あるいは、山中鹿之助さんや真田幸村さんの「敗れた者たちの意地」、高橋紹運さんや鳥居元忠さんの「次に繋がった殉」、花の慶次さんの「華も実もある自由」等々。

 

共通するのは、タイプはそれぞれなれど、いかにも社会人の理想像を仮託されている感がありますよね。

現代のビジネスパーソンや行政パーソンも、一口に有能と言っても色んな有能の形がございますから、戦国時代の多くの武将の中から、自分の理想像に近い人を探すのも楽しい歴史との接し方でありましょう。

 

 

一方で、平成後半頃から歴史の楽しみ方にも幅が出てきておりまして。

 

特定の個人というよりは、鎌倉武士のアナーキーさや末法の極み感、室町時代の混沌と胎動といった、時代時代の空気感自体を楽しむ人が増えてきましたし。

 

個人に対しても、「理想像としての戦国武将」に加え、「共感できる対象としての戦国武将」のようなアプローチが盛んになってきましたよね。

最上義光さんの鮭ネタや小田氏治さんの不屈ネタや毛利元就さんの手紙長いネタや織田信長さんのだんだん字が小さくなる手紙ネタ等に代表される「かわいい」「愛しい」概念の勃興であったり。

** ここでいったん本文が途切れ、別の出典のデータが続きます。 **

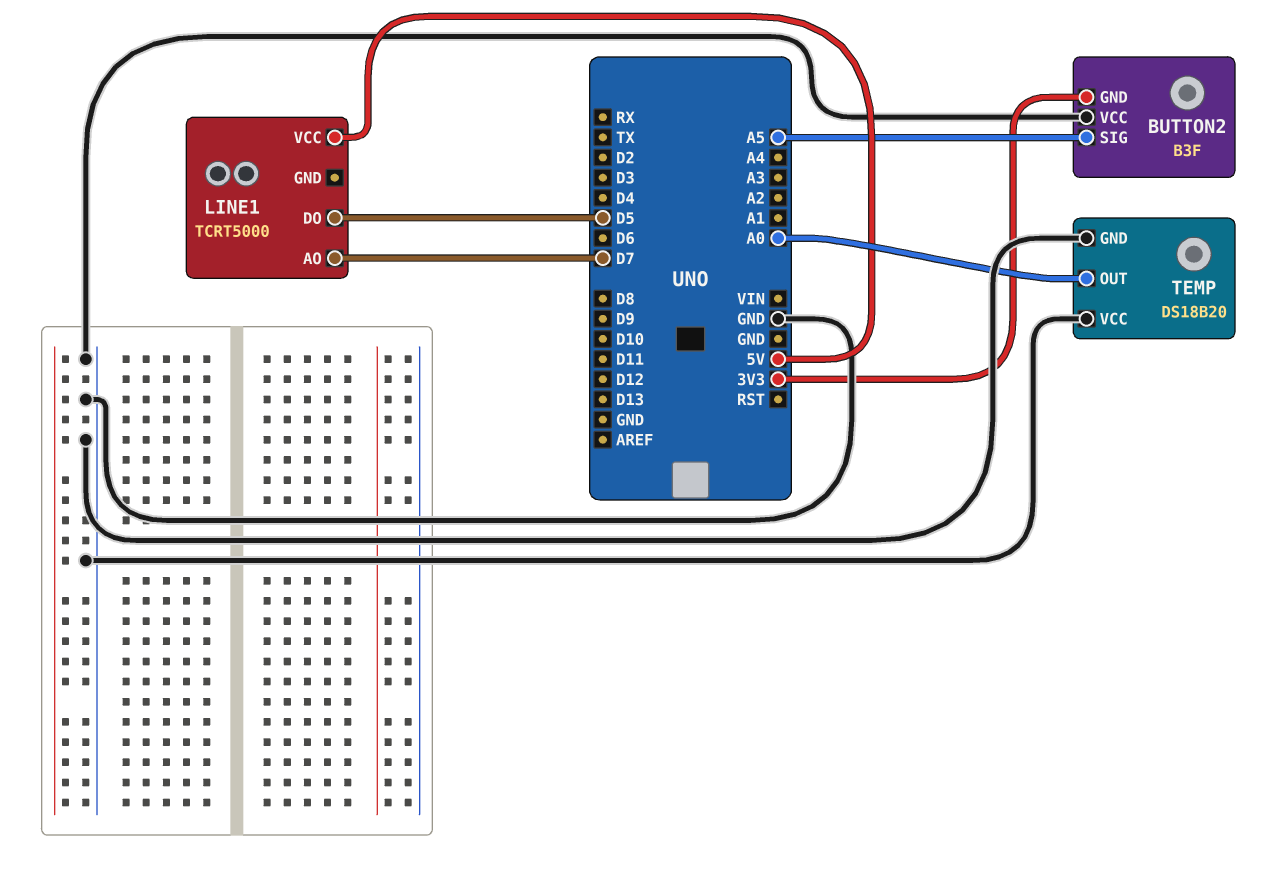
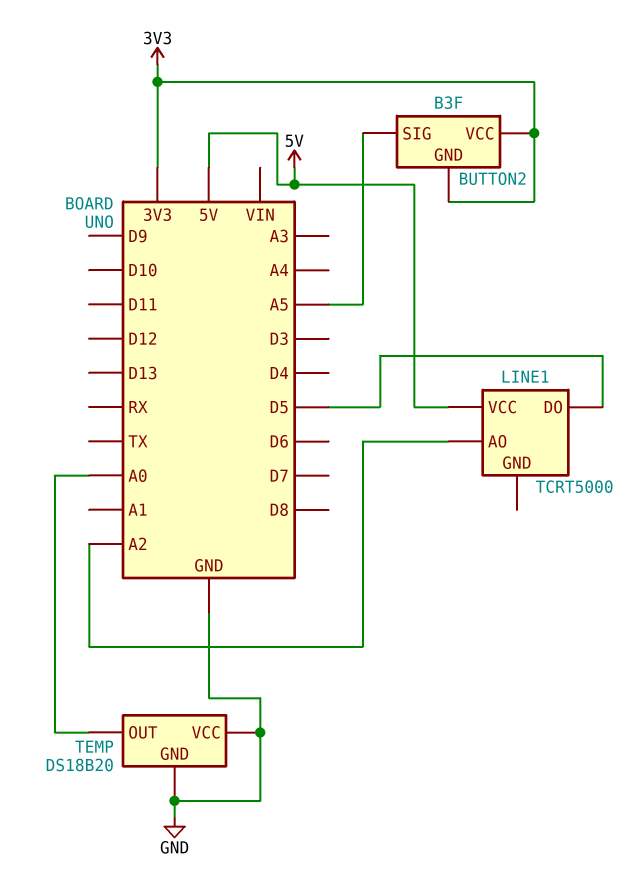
BUTTON2 pin VCC: GND -> 3V3
LINE1 pin AO: D7 -> A2

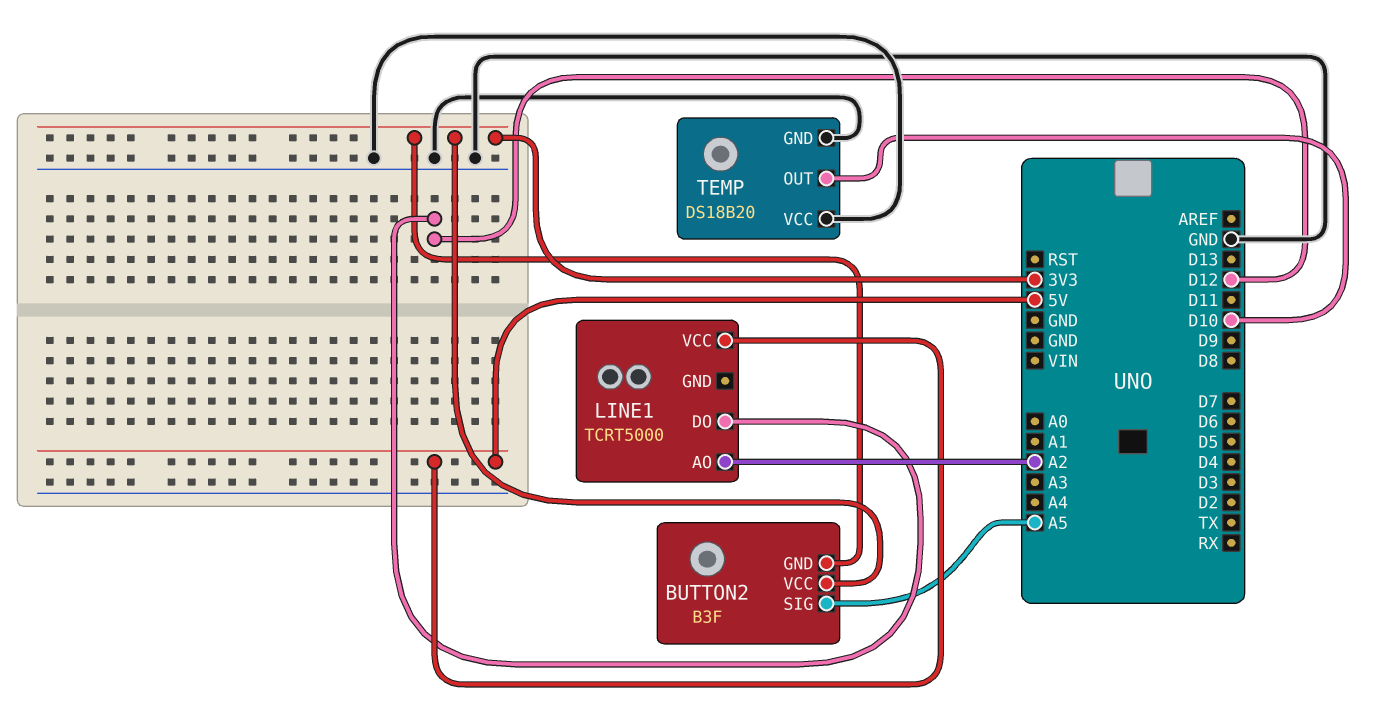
LINE1 pin DO: D5 -> D12
TEMP pin OUT: A0 -> D10

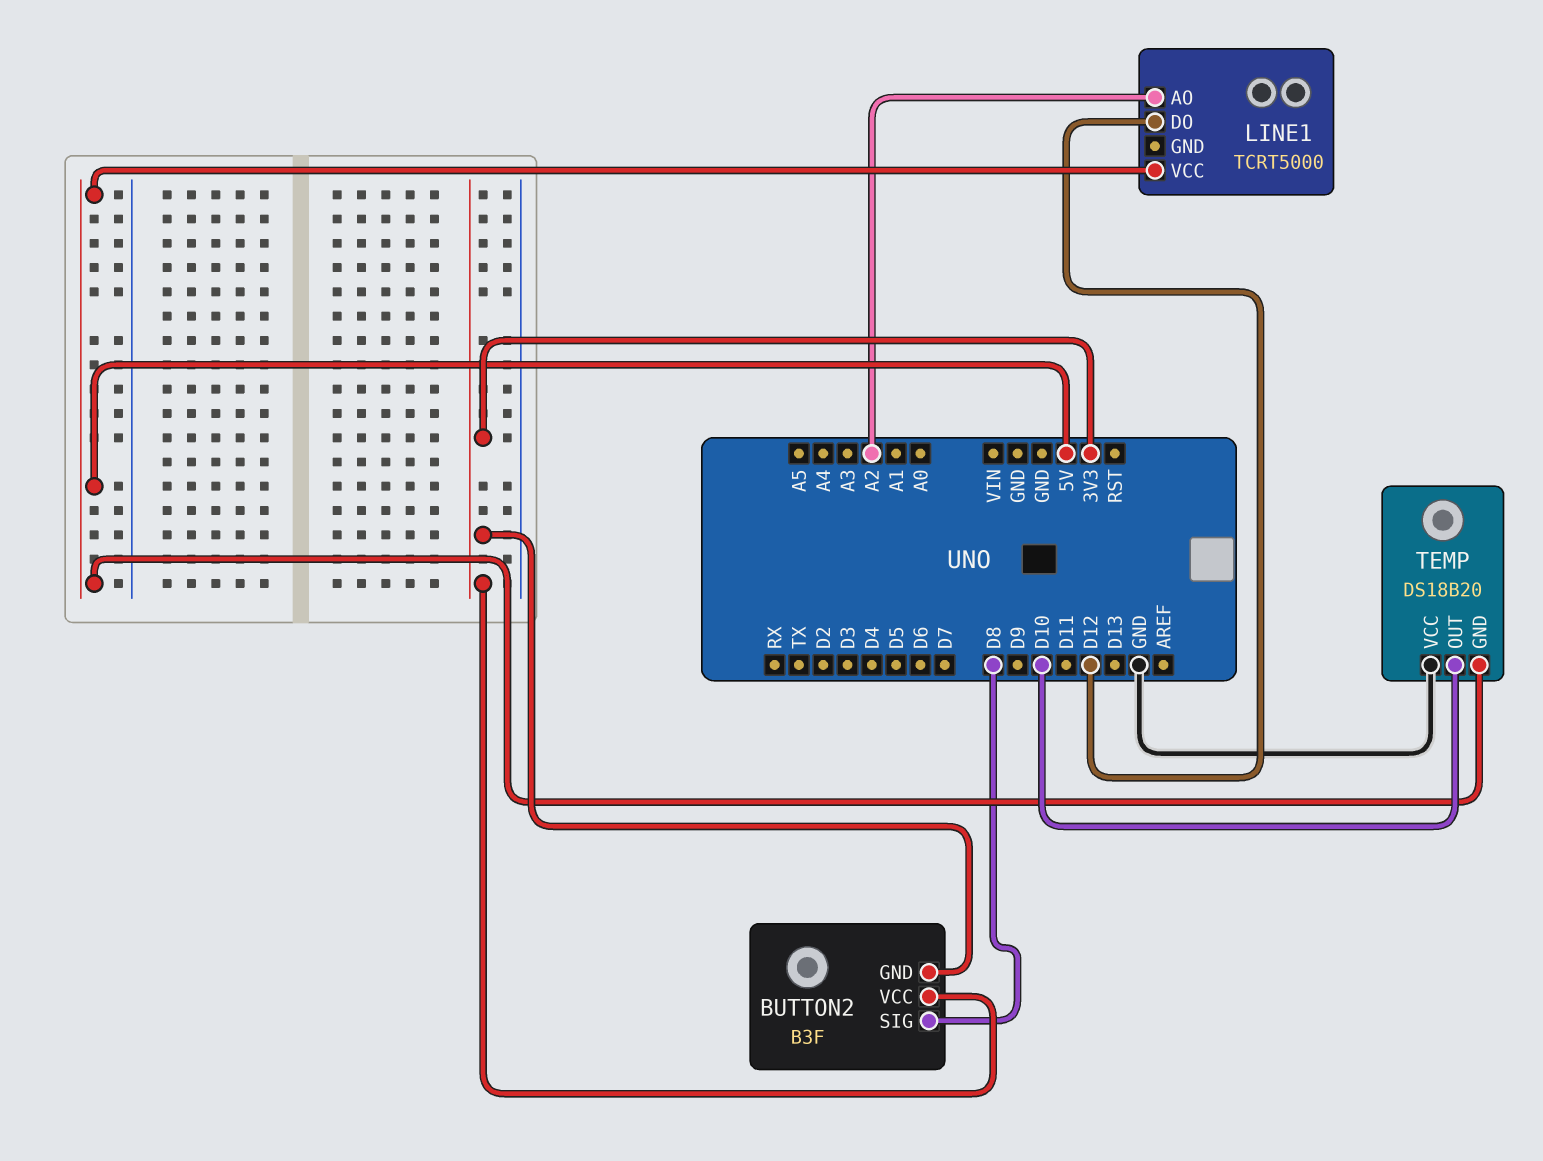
BUTTON2 pin SIG: A5 -> D8
TEMP pin GND: GND -> 5V

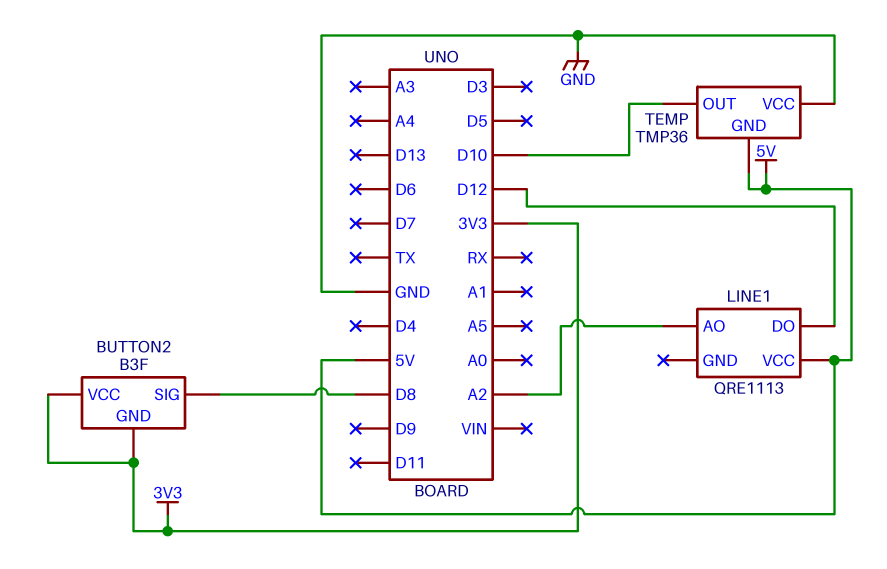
LINE1: TCRT5000 -> QRE1113
TEMP: DS18B20 -> TMP36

具体的な作品名やカップリングは挙げませんが特定主従・戦友の組み合わせに着目した「尊い……」「好き……」概念の旋風であったり。

 

それ以外にも共感を飛び越えてもはや何の対象なのか歪んだ性欲なのか何でもいいのかでも確かに格好いいな/かわいいなみたいな擬人化コンテンツの急成長等もありますがそれはそれとして。

 

なんしか歴史に親しむ裾野が広がるのはいいことだと思うのです。

(番組に出ていた伝統的コンテンツ「講談」も好きです)

 

 

 

そんな中、局地的に注目を集め始めている三好主従愛ネタ。

史実的なことはさておき、これも現代の何がしかの空気にフィットしているということなのでしょうか。

 

これって、天野忠幸氏やコーエー社が初めから何もかも意図的に仕組んでいた訳ではないと思うんですよね。

 

研究者の方々が、真面目な研究の結果として、従来のイメージと違う面を取り上げた。

信長の野望等のコンテンツが、そういった内容を試しに反映してみた。

そうしたら、思った以上にユーザーからの反響があった。

反響があったから、研究者も、クリエイターも、更に掘り下げてみた。

また反響があった……また掘り下げた……

やがて人々はこう名付けた……「愛」……これにはフロイスさんも感涙……

 

みたいな感じで、ある種自然発生的に強化されてきた流れだと思うんですけど。

自然発生的だからこそ何がしかの共感を集めているということなのかなあと。

 

 

……低成長、むしろマイナス成長な時代だから?

登場人物全員不幸みたいな三好家に共感できて?

登場人物全員不幸な中でこの愛だけは永遠的な?

 

????

 

 

まあ、松永久秀極悪説の反動で注目されている面も多分にありますし、そんな中で忠臣とか愛とかの言葉を付加すれば余計に面白いというのも大きいのでしょうけど。

 

 

「不幸だけど美しい」みたいな概念が支持される時代になっていってるのかなあ。

だったら再び平家物語とか江戸時代の心中ものとかが復権したり……?

これから我々はどんな時代を生きて、どんなコンテンツが喜ばれる時代になっていくのでしょうね。

 

 

 

とりあえず、世の中で三好主従愛ネタが受け入れられていくのなら、研究者の方々におかれましては久秀さんだけに傾斜せず、一次史料から長慶さんの本命を特定してくださいますように。

歴史的事件の真相とかよりも、この人がいちばん好きだったのはこの人に違いないみたいな論争の方が盛んな世の中になったらアバンギャルドでいいですねえ。